Biography
Eliot was born in Boston, the son of William Havard Eliot (1796 - 1831) and Margaret Boies (Bradford) Eliot, and the grandson of banker Samuel Eliot. His father built the Tremont House, participated in the musical life of the city, had variants of his names including Hayward, Harvard, Havard, Howard, and Elliott, and died suddenly in 1831 while campaigning for mayor. His mother was a daughter of Alden Bradford and granddaughter of Harrison Gray Otis. Charles Eliot Norton was Eliot's cousin.

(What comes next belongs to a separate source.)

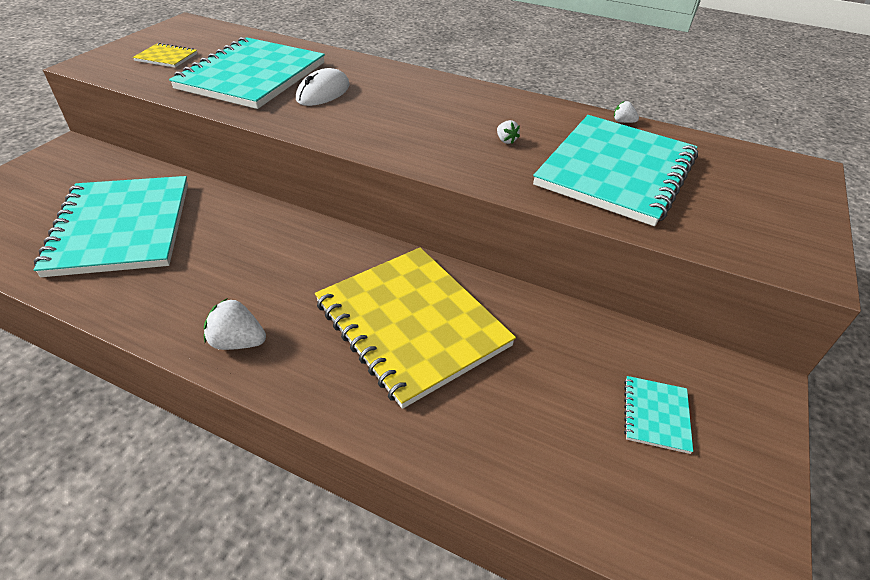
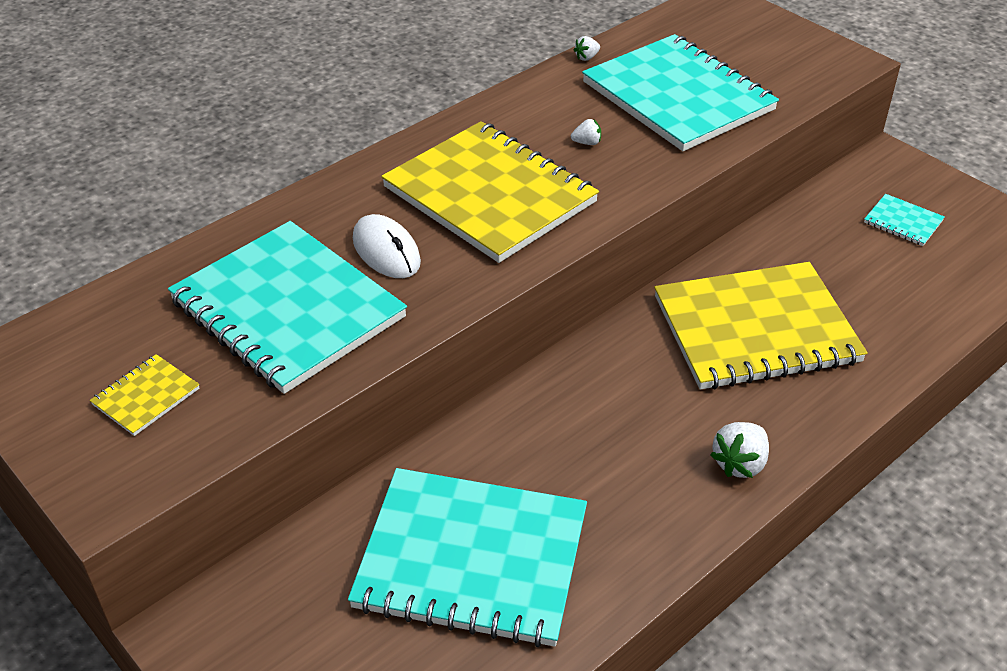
camera: 65 degrees left, 0 degrees up
(408, 115) = (490, 195): none -> yellow notebook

Eliot graduated first in the class of 1839 at Harvard College and, after two years in a counting house in Boston, toured for four years in Europe in the early 1840s. During the decade following his return, he devoted himself to writing. However, on June 7, 1853, Eliot married Emily Marshall Otis (1832-1906) of Boston, and his writing career gradually drew to a close. Their daughter, Emily Marshall Eliot Morison, was the mother of noted historian Samuel Eliot Morison (1887–1976).

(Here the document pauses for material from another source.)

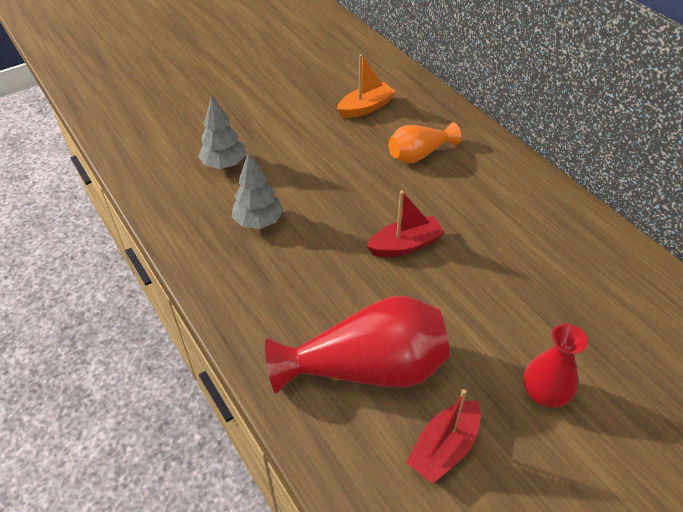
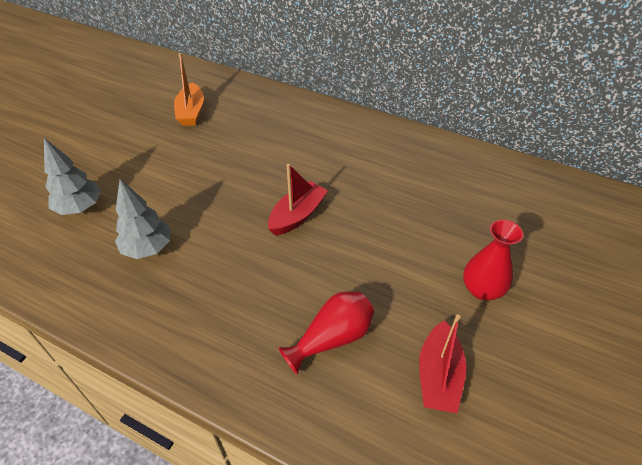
camera: 30 degrees left, 0 degrees up
(365, 108) = (191, 112): orange boat -> orange boat turned 150 degrees clockwise
(367, 369) = (332, 338): red vase -> red vase, size x0.57
(419, 154) = (262, 136): orange vase -> none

In 1856, Eliot became professor of history and political science at Trinity College in Hartford, Connecticut, and then served as Trinity's president from 1860-1864. In 1864 Eliot returned to Boston, though he continued to teach classes at Trinity until 1874. At Harvard, he was an overseer from 1866 to 1872 and a lecturer in history from 1870-1873. He also served from 1868-1872 as president of the American Social Science Association. From 1872-1876 he served as headmaster of the Boston Girls' High and Normal School, and from 1878-1880 as superintendent of Boston Public Schools, later serving from 1885-1888 on the Boston School Committee.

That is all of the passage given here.